Ford Transit Custom turned out to be universally good in all types of driving. It ran smoothly and comfortably on the frozen roads and performed superbly in the cities as well. The shape of the rear loadspace was thought to be a bit weaker than the competitors have, while testers also commented that it takes a little time to get used to the dashboard’s “button jungle”. Long service intervals also appear to be one of Ford’s strengths, a boost for total cost of ownership and downtime.

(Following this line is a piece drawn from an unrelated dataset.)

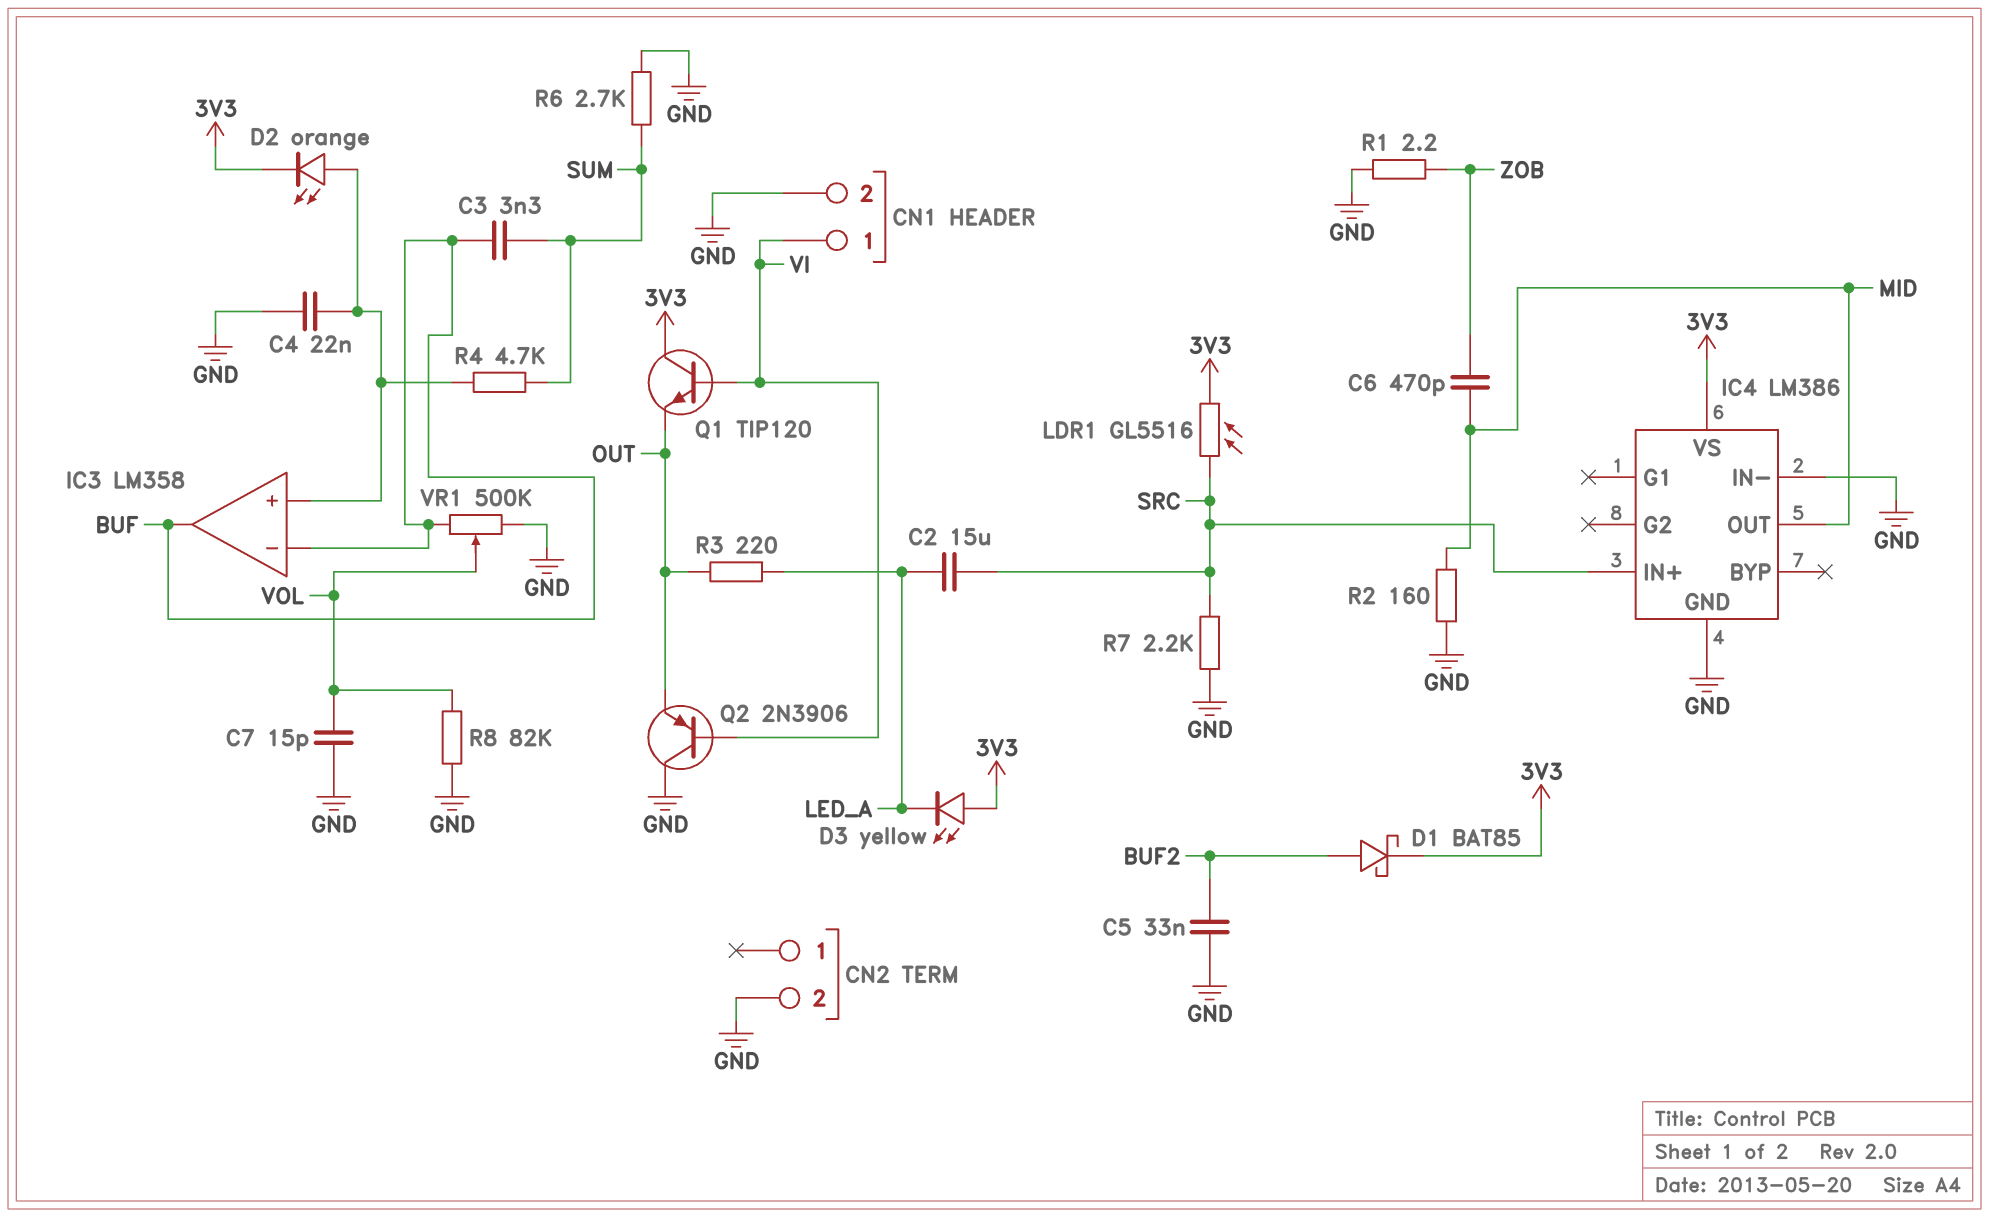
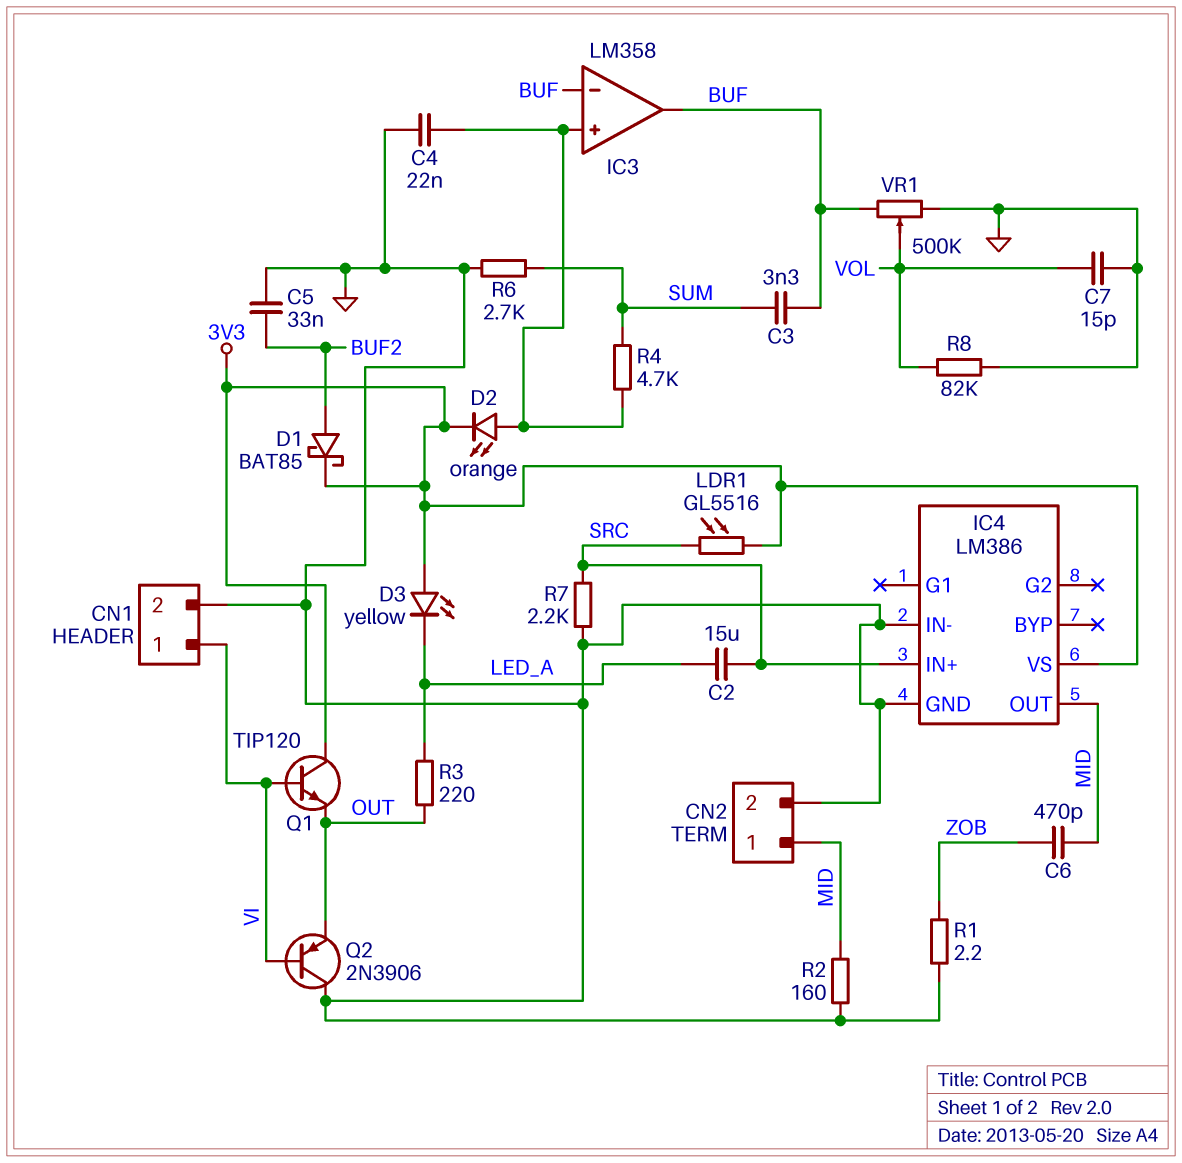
CN2 pin 1: none -> MID

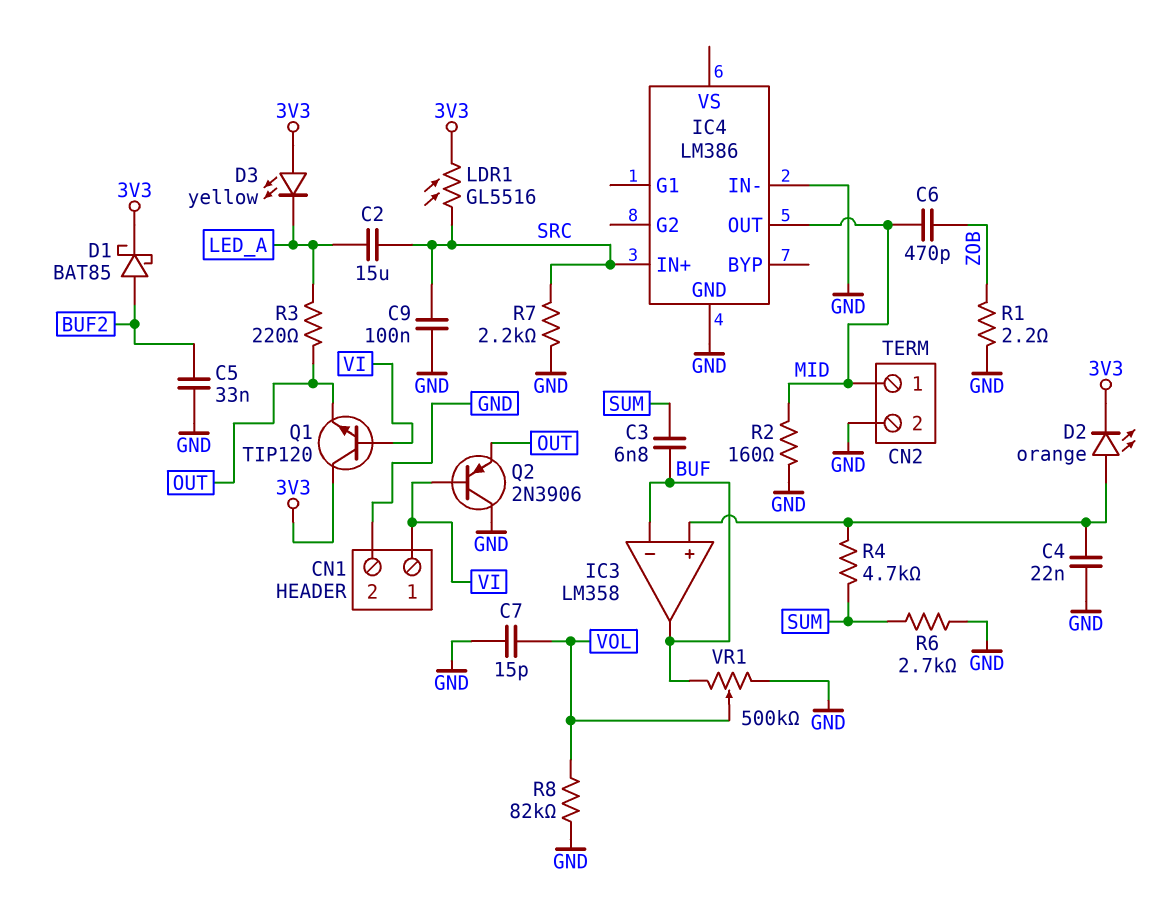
C3: 3.3nF (BUF, SUM) -> 6.8nF (BUF, SUM)
C9: none -> 100nF (GND, SRC)
IC4 pin VS: 3V3 -> none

Ford Transit Custom in snow and ice

Winner in logistics

Renault Trafic dCi 120 TwinTurbo L2H1

Test points 209

Renault received universal praise for the level of equipment in its van, and has stolen a march on its competitors by including telephone and tablet holders in its new Trafic. Testers noted that the van is full of little details that are “wise” and superior to its competition. The blind spot mirror, attached to co-driver’s sun visor, is a good example of this. The rear loadspace also impressed, thanks largely to the van’s ability to take a 4m-long length, thanks to the load through hatch under the passenger seat.

Winner in the City

Mercedes-Benz Vito 111CDI Medium

Test points 209

Mercedes-Benz Vito proved to be particularly competent in the city – partly due to having the easiest accessibility to the cabin of each of the vehicles in the test. However, the Vito’s mirrors were also judged to be the worst in the test group – which is a major negative when driving in cities. The Vito’s suspension was also evaluated as the best while driving on regular roads road, and was helped by the new front-wheel drive configuration now available in the range. Other negatives from the test included the engine’s awkwardness when driving at low rpm, and the narrowness of the cabin.

Read our Mercedes-Benz Vito review

Mercedes Vito on snow and ice

Winner 2015

Fiat Ducato 3,5t 2.3 Multijet 150

Test points 208

The Ducato received large amounts of praise from its fuel economy and acceleration during the test. Its engine is among the best in the sector. Storage is also impressive, with plenty of room for small objects in the cab making the Ducato a real mobile office. Negatives noted by the testers included poor front visbility and limited space for passenger knees in cabin.